Em 2024, MrBeast lançou The Beast Games, reunindo mil pessoas para competirem por US$ 5 milhões, o maior prêmio da história do entretenimento. O contrato com a Amazon foi de US$ 100 milhões para a primeira temporada, mas, por ser megalomaníaco, Jimmy ultrapassou o orçamento. Em algumas entrevistas, ele revela que um episódio custou cerca de US$ 40 milhões para produzir.

A infraestrutura por trás é absurda: selecionar 2 mil pessoas, eliminar mil, construir uma cidade para os participantes, providenciar alojamento, alimentação e câmeras individuais. Para se ter ideia, na primeira semana, foram gravadas 24 mil horas de conteúdo diariamente. Para no final, no coin flip, o prêmio dobrar e o valor extra sair do bolso do próprio Jimmy, pois não estava no contrato com a Prime.

Vejo que MrBeast está mais próximo do plimplim do que ele imagina. Ele conseguiu fazer algo que a TV tradicional está pensando em fazer: se adaptar. Desde jovem, ele observa e trabalha com base em dados. Seu sucesso também se deve ao profundo conhecimento do algoritmo do YouTube, otimizando thumbnails chamativas, retenção de público e títulos irresistíveis.

Além disso, ele reinveste massivamente na produção, elevando a qualidade e o impacto de seus vídeos, muitos dos quais custam milhões de dólares. Sua estratégia de expansão global inclui dublagem em vários idiomas, criação de negócios próprios como Feastables e MrBeast Burger, além de canais secundários como Beast Reacts e MrBeast Gaming, ampliando ainda mais seu alcance.

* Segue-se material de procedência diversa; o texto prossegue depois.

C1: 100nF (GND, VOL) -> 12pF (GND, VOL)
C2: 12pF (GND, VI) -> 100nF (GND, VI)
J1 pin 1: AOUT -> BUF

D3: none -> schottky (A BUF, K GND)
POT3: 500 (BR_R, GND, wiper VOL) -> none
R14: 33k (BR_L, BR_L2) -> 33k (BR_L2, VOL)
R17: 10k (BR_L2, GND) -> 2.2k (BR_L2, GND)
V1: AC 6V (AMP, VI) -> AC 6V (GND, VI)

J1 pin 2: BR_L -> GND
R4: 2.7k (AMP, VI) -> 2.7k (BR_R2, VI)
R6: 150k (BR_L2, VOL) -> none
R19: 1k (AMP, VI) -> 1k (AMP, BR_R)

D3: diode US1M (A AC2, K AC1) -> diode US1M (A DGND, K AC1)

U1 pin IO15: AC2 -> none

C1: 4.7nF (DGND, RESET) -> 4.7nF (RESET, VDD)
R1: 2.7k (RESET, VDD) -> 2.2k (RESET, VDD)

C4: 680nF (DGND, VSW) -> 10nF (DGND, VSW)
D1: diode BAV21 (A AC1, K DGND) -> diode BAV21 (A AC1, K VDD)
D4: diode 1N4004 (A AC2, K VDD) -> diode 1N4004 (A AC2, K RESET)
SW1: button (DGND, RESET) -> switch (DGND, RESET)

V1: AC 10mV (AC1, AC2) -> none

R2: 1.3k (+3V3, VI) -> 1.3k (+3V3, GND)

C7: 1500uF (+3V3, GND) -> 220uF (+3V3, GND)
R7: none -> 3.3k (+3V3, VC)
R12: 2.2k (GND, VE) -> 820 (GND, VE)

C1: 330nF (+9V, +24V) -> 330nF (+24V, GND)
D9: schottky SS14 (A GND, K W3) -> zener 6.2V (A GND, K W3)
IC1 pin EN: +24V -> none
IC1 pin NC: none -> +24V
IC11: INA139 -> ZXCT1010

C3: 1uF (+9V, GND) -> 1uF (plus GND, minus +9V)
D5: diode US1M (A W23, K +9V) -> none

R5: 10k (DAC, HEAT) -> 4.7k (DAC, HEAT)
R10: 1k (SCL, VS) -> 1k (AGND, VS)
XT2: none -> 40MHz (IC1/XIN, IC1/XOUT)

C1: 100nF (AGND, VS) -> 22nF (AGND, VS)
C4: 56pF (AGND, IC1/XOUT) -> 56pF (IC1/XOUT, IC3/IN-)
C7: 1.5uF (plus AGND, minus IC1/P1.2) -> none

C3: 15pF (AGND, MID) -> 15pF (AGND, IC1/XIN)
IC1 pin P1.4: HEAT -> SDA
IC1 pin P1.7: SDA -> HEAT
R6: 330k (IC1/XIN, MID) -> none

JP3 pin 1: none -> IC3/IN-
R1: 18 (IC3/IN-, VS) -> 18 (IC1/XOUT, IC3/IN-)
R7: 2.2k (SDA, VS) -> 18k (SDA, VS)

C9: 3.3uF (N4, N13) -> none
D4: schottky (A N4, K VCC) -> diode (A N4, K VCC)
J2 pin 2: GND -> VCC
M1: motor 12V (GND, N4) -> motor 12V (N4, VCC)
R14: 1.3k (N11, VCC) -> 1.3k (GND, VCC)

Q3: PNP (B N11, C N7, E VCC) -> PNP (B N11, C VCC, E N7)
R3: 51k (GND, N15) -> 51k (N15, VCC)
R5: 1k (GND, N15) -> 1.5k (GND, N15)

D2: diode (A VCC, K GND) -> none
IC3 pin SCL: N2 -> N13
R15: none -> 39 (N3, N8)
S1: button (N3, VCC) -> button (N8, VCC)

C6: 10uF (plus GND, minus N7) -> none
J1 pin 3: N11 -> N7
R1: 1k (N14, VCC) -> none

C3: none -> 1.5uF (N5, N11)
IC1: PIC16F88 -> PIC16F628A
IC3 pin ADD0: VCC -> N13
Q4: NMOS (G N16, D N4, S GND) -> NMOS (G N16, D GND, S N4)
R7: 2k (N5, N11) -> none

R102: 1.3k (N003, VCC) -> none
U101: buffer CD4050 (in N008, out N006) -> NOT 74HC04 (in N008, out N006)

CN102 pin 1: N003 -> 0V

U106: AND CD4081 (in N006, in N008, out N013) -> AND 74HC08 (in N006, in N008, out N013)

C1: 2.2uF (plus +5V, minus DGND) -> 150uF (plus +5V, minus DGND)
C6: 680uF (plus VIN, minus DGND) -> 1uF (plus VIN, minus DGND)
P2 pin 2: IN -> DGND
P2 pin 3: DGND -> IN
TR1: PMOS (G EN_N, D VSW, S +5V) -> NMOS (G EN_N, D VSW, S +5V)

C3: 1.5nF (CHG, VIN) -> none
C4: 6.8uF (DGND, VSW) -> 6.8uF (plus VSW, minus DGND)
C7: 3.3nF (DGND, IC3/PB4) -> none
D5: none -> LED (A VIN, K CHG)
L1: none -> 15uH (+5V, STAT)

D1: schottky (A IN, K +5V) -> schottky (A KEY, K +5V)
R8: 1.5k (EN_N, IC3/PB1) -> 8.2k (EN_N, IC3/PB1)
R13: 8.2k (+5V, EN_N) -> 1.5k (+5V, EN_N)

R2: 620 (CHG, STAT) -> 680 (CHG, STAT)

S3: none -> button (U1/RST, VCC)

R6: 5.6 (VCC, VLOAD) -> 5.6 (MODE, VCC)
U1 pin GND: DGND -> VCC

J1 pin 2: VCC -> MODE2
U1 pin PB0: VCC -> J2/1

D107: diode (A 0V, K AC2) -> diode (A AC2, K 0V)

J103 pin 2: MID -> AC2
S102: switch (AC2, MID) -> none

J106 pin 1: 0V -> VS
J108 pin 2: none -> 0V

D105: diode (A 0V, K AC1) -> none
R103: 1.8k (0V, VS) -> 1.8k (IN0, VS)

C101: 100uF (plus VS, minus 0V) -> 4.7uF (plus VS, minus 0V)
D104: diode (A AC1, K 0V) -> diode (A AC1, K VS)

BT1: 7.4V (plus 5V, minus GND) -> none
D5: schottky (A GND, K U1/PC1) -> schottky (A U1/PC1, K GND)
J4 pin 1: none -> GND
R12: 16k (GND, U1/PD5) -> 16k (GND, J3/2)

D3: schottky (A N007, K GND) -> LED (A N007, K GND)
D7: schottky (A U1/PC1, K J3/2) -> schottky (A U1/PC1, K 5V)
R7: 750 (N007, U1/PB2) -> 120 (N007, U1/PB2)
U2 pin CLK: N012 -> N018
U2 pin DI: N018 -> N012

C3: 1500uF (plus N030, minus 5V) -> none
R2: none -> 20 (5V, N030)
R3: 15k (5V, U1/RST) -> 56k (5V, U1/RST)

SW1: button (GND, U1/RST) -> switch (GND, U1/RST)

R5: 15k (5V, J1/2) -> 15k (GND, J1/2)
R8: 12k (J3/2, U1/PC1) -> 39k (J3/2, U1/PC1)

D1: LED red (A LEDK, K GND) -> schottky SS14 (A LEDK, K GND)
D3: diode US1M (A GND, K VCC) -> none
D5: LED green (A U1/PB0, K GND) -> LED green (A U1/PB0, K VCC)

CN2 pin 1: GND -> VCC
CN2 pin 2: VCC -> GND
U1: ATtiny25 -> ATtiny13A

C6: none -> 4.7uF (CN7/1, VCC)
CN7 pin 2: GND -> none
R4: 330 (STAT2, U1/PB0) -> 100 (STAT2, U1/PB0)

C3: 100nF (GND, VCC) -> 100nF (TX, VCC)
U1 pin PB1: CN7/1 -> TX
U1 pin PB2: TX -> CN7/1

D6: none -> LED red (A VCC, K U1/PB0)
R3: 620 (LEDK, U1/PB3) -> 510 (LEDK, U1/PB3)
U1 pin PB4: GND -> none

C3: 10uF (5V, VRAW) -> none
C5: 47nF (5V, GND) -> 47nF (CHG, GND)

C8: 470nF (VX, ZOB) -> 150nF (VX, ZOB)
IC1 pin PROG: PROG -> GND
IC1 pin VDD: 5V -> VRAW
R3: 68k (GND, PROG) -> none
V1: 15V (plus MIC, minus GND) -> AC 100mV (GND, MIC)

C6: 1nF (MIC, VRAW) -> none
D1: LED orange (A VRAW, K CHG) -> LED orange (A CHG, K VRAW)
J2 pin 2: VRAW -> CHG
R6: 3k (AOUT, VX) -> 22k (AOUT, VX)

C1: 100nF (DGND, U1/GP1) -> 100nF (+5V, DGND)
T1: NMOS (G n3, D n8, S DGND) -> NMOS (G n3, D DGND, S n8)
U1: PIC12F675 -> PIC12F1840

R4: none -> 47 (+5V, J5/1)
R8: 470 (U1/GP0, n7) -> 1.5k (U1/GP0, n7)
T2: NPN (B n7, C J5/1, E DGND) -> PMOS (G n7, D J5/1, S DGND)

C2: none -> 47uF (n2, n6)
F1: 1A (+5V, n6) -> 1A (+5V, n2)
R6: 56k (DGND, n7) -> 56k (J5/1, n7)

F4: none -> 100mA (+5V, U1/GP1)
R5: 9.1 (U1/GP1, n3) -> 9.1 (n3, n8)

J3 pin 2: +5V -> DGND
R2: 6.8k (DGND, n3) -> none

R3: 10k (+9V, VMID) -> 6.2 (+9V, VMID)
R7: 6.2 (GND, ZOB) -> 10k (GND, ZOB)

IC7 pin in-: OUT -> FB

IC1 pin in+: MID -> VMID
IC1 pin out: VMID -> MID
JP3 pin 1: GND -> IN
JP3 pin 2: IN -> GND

Nada disso é fruto do acaso, mas sim da combinação de estratégia, inovação e um olhar afiado para o que sempre funcionou no entretenimento. Ele não reinventou a roda, mas soube adaptá-la a uma nova era digital, utilizando dados, experimentação e uma entrega autêntica que ressoa com milhões de pessoas.

No fim das contas, o que engaja o público permanece o mesmo: desafios grandiosos, recompensas milionárias e narrativas emocionantes. A diferença é que, enquanto a televisão luta para se reinventar, Jimmy Donaldson já está moldando o futuro do entretenimento global.